Ditto, especially for Eastenders. Had no clue what it was about. The Doctor Who part of the plot felt like a 80%condensed version of "Ghost Light" but with the Rani instead. The Rani's an inspired choice, but the pacing is almost choppier than most 21st century WHO stories - gotta give it props for
that.
I do distinctly recall watching and variously enjoying the stop-motion animation films, particularly Scream of the Shalka and especially Shada. For a long time, that version of Shada was the only story I knew of McGann. As a result it's always held a special place in my heart, even after listening to far better Big Finish audios with McGann and after the proper completion of the original serial with new animation.
I should look those up, it's another way to look at the incomplete story.
I recall a VHS where the Shada footage abruptly went to typed text to bridge the scenes together. Episode 4 or 5 was virtually all text... the quality put into the animations of recent is a REAL treat. Glad JNT ordered the Shada footage to be kept; he originally wanted to finish it, but opted to try to liven up the show by deviating from the show's increasingly stale and overly-silly format that critics brought up at the time (1979/80).
I wish we had gotten more of those weird, off-kilter, daring stop-motion animations, but of course the show's return quickly put an end to them, alas. I still hold out onto hope for Doctor Who to delve seriously into animation, like Star Trek and Star Wars, beyond outliers like The Infinite Quest (which I love) and Dreamland (which i found drab and disappointing). But that's a discussion for another thread.
As for the comics and books, I simply didn't have access or even knowledge of them until well after the fact because I live in America. Besides, I was too busy consuming all of the Star Trek books at the time (at least during the Marco Palmeiri years).

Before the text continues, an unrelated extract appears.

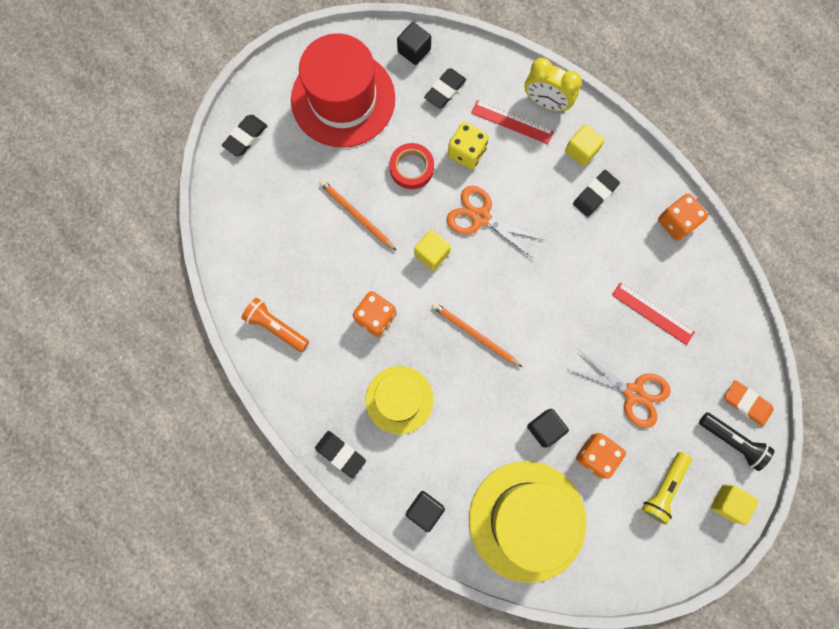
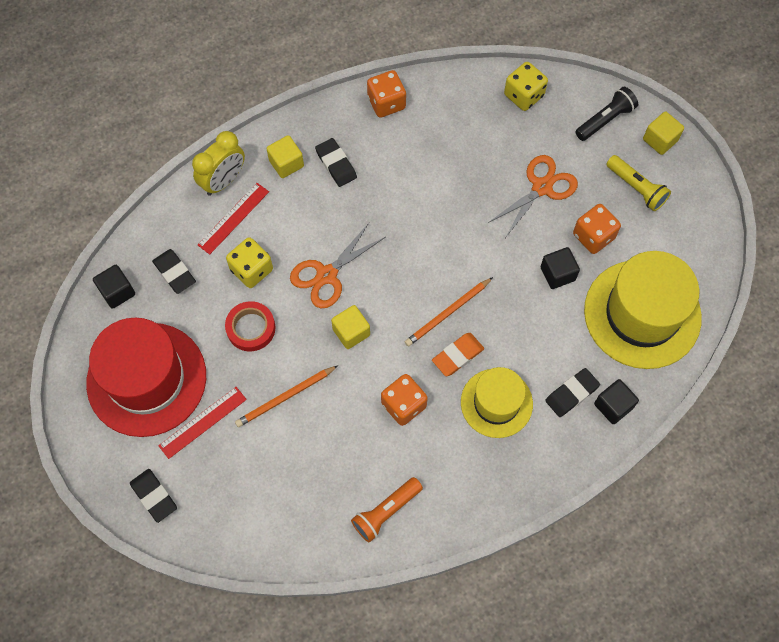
camera: 75 degrees left, 10 degrees down
(340, 454) = (539, 475): black eraser -> black eraser (571, 394)
(653, 313) = (469, 149): red ruler -> red ruler (202, 422)
(732, 352) = (523, 95): none -> yellow dice
(746, 403) = (573, 98): orange eraser -> orange eraser (457, 355)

I remember the comics from DWM, with Seven and Ace. Some were really good, if not more "adult" than what was shown on TV in McCoy's era, probably as the novel series was also more adult in tone. I should dig them up and try to find them.
Shockingly, I still haven't watched the Cushing films. I really need to fix that...
IMHO, you should. They're a bit "too kiddy" and are also cloyingly hokey at times, but there's still a lot to genuinely enjoy. A big plus is that Susan is given better treatment in the films as well, which is how the TV Susan should have been treated.
I think of the Who in this manner, the real show is the classic era, done and dusted, from Hartnel to McCoy, set in stone, and i will throw in the 1996 movie into the classic era, so then the 2005 reboot for me is like a spin off, or to put it in todays modern who terms, it's like sideways spin off, where some one hit the side of the classic era and out came the 2005 reboot, and that works for me as i can easily just dodge the spin off totally, or take some bits but leave other bits, without it having any impact on the classic era, and that works for me great.
I used to lump McGann in with Classic. After rewatching some 21st century Who over the years, the 1996TVM just fits in better with the 21st century and not as much the 20th, even if it is an interesting steppingstone that also retroactively helps tie in both far easier than if it hadn't been made.